GNN-based approaches are particularly powerful for inductive KGC, where the model must make predictions for entities not seen during training, by leveraging the graph's connective structure.
Rule-Based & Symbolic Reasoning
This methodology uses logical, human-interpretable rules to infer new facts. It operates under formal semantics, making it highly explainable and compatible with the Open World Assumption (OWA).
- Rule Mining: Algorithms like AMIE+ automatically discover logical Horn rules (e.g.,
bornIn(X, Y) ∧ capitalOf(Y, Z) → nationality(X, Z)) from the observed graph facts. - Symbolic Inference: A deductive reasoning engine applies these mined or hand-crafted rules to the known graph to derive logically entailed conclusions.
- Neural Theorem Proving: A neuro-symbolic hybrid where neural networks guide the search for proofs over a symbolic knowledge base, making the reasoning process differentiable.
Rule-based methods provide deterministic, auditable inferences and are foundational for applications requiring high trust and explicit logical justification.
Tensor Factorization
Tensor Factorization approaches treat the entire knowledge graph as a 3D binary tensor, where two dimensions represent entities and the third represents relations. A '1' at coordinate (h, r, t) indicates a true fact. KGC is framed as decomposing this sparse tensor into lower-dimensional latent factors.
- The core idea is to approximate the original tensor as a product of factor matrices representing entities and relations.
- Models like RESCAL perform full tensor factorization, capturing rich interactions but at high computational cost.
- Simpler models like DistMult are special, restricted cases of tensor factorization.
This framework provides a unified mathematical perspective for many embedding models and is closely linked to recommender system algorithms applied to graph data.
Neural-Logical Hybrids (Neuro-Symbolic)
Neural-symbolic integration combines the statistical pattern recognition of neural networks with the structured, compositional reasoning of symbolic logic. This hybrid approach aims to overcome the limitations of purely statistical or purely symbolic methods.
- Differentiable Rule Learning: Systems that jointly learn neural parameters and logical rule weights in an end-to-end fashion.
- Logic-Guided Embeddings: Embedding models whose architecture or loss function is constrained by first-order logic rules, ensuring predictions are logically consistent.
- Neural Theorem Provers: Models that treat logical inference as a search problem, using neural networks to predict the most promising inference steps.
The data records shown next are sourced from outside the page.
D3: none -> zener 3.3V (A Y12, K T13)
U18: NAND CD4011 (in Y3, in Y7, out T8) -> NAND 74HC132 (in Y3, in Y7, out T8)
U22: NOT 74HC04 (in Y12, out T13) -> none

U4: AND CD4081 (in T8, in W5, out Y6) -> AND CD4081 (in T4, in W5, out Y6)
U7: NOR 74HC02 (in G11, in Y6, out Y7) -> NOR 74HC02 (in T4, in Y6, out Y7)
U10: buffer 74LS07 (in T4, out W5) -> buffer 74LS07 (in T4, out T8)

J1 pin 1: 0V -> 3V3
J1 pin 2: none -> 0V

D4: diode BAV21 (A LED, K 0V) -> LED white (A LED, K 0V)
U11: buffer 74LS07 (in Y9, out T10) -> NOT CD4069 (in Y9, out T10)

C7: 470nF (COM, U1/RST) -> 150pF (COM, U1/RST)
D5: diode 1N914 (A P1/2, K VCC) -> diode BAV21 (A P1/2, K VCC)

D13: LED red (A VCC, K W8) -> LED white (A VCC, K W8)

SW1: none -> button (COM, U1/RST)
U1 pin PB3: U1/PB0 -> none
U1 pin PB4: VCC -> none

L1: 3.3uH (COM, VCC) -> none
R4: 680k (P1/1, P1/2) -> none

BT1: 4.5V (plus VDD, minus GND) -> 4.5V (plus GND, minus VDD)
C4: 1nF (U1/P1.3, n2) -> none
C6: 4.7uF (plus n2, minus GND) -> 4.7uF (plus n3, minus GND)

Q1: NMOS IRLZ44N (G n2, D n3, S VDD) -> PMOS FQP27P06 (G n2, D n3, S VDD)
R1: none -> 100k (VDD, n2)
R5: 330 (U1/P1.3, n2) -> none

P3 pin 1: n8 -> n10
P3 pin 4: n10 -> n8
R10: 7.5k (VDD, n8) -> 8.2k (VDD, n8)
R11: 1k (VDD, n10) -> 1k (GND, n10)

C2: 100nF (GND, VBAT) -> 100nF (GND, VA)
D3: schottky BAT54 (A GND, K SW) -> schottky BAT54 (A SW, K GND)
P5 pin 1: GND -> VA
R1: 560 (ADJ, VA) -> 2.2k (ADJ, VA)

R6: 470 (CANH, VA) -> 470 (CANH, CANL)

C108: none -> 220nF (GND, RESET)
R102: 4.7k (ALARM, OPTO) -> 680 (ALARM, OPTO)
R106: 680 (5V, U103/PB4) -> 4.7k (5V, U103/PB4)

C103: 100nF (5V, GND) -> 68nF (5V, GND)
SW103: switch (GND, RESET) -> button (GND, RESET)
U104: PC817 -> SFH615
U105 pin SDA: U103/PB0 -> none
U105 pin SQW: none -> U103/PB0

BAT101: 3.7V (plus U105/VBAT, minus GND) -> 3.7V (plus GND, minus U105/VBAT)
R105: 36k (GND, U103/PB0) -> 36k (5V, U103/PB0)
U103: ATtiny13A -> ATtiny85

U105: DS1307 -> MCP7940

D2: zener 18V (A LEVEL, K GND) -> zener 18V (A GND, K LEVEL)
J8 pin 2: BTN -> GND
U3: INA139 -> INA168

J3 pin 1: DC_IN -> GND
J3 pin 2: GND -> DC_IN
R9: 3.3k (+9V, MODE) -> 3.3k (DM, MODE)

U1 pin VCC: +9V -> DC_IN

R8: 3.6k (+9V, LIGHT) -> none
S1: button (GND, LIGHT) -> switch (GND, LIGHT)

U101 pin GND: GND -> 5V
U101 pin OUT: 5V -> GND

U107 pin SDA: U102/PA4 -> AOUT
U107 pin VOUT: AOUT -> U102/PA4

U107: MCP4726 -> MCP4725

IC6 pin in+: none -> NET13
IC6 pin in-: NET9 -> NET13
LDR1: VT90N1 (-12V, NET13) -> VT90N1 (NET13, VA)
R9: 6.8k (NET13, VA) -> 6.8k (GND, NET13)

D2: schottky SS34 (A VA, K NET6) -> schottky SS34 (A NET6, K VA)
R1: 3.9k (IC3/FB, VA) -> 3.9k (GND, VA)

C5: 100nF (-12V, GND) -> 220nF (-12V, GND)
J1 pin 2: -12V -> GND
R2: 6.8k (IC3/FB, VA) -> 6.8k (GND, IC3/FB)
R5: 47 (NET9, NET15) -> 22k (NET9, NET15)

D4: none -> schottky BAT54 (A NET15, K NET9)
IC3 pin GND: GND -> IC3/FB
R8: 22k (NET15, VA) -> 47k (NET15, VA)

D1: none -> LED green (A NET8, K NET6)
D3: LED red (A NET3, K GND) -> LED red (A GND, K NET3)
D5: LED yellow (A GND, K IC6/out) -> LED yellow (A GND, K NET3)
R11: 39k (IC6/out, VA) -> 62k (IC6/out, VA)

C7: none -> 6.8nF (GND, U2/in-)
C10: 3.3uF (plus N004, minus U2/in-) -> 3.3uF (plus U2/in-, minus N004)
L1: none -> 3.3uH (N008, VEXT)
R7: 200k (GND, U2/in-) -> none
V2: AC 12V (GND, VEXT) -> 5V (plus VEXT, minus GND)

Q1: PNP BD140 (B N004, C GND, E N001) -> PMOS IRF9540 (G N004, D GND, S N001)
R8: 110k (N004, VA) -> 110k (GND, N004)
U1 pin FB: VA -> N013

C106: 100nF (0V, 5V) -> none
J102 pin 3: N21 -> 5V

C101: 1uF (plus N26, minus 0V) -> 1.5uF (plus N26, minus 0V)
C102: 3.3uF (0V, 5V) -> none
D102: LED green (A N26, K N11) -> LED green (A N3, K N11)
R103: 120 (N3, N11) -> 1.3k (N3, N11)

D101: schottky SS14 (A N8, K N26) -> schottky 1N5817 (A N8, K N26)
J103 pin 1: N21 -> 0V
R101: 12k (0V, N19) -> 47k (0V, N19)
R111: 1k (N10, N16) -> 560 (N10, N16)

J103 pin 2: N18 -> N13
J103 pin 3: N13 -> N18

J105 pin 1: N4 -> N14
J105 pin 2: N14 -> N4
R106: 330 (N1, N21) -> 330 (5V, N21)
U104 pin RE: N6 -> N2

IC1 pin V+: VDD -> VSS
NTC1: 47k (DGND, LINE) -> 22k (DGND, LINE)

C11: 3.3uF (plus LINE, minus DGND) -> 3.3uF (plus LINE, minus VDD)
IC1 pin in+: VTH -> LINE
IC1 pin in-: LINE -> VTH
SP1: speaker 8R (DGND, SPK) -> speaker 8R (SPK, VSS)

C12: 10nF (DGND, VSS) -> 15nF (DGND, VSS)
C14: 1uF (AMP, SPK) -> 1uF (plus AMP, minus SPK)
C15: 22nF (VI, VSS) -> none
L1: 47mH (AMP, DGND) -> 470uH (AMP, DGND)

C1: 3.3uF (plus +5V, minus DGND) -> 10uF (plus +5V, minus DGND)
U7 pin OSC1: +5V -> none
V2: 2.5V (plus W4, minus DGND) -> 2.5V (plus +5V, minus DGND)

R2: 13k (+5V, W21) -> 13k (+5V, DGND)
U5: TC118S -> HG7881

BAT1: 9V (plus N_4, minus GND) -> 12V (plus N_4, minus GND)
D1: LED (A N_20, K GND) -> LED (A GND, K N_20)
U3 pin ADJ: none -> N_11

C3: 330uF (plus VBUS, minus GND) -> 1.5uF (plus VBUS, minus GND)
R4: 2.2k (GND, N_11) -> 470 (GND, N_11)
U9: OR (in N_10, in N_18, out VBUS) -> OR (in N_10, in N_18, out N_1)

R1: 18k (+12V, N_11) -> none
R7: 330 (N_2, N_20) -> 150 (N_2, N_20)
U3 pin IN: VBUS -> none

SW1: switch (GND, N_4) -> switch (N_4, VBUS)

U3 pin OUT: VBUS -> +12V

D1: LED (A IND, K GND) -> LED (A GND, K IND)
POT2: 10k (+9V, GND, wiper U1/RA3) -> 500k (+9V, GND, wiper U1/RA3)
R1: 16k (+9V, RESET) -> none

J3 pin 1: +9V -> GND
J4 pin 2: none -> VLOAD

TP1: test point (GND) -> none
These methodologies are essential for complex multi-hop reasoning tasks and for building KGC systems that are both data-efficient and explainable.
Path-Based & Multi-Hop Models
Path-based models perform multi-hop reasoning by explicitly considering the paths of relationships that connect two entities in the graph. Prediction is based on the existence and semantics of these connecting paths.
- Path Encoding: Models like PTransE compose the vector representations of relations along a path to create a path embedding, which is then compared to a direct relation embedding.
- Reinforcement Learning (RL) Agents: RL agents learn to navigate the graph from a head entity to a target tail entity by selecting a sequence of relations, treating path finding as a Markov Decision Process.
- Recurrent Neural Networks (RNNs): Used to encode variable-length sequences of relations (paths) into a fixed-size vector for prediction.
This methodology directly models relational chains, making it highly interpretable and effective for answering complex queries that require traversing several facts.